Un couple binational (nationalités française et tunisienne) se marie en Tunisie. Le mari engage une procédure de divorce devant une juridiction tunisienne, laquelle prononce le divorce par un arrêt du 19 novembre 2012 devenu irrévocable. Par la suite, l’épouse saisit une juridiction française d’une demande en divorce.
Le juge français rend une ordonnance de non-conciliation rejetant l’exception de litispendance, autorise les époux à introduire la procédure de divorce, prend diverses mesures provisoires et se déclare compétent. Le mari invoque la décision étrangère pour faire obstacle à la procédure engagée en France.
Pour rappel, la litispendance désigne la situation dans laquelle deux juridictions de même degré sont saisies du même litige ; l’exception de litispendance est le moyen par lequel une partie demande au juge saisi en second de se dessaisir au profit du premier juge saisi.
La Cour d’appel reconnaît le divorce prononcé en Tunisie et déclare irrecevable la demande en divorce formée en France. Elle considère que l’ordonnance de non-conciliation rendue en France ne fait pas obstacle à cette reconnaissance, car elle ne tranche pas expressément, dans son dispositif, la question de la litispendance.

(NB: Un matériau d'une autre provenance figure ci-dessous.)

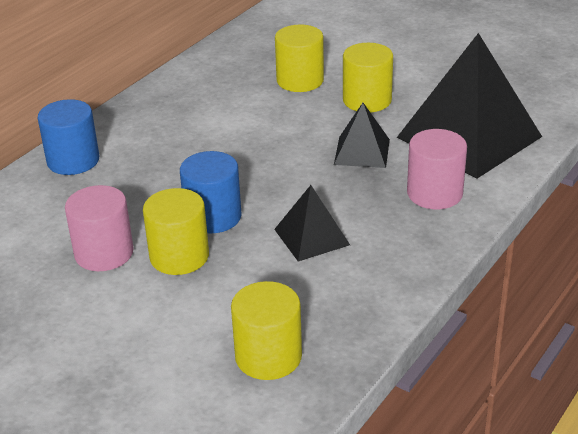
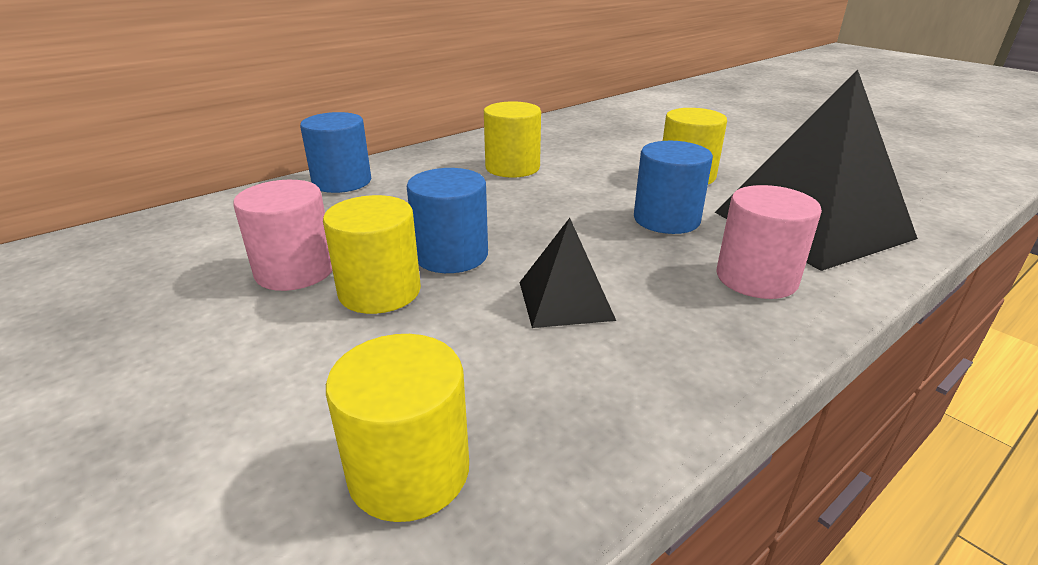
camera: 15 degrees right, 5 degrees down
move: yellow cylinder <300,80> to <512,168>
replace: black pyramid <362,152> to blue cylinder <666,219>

La Cour de cassation confirme cette analyse. Elle rappelle que l’autorité de la chose jugée ne s’attache qu’au dispositif d’une décision, et non à ses motifs. Ainsi, si le rejet de l’exception de litispendance a autorité de chose jugée, les raisons invoquées par le juge français, notamment l’incompétence indirecte du juge étranger, n’en bénéficient pas et peuvent être réexaminées.
Elle précise également que le rejet de la litispendance en France n'empêche pas le juge étranger de statuer, celui-ci restant seul compétent pour apprécier sa propre compétence.
Il en résulte que le jugement de divorce tunisien n’est pas contraire à la décision française et peut être reconnu en France, ce qui rend irrecevable la demande en divorce introduite devant le juge français.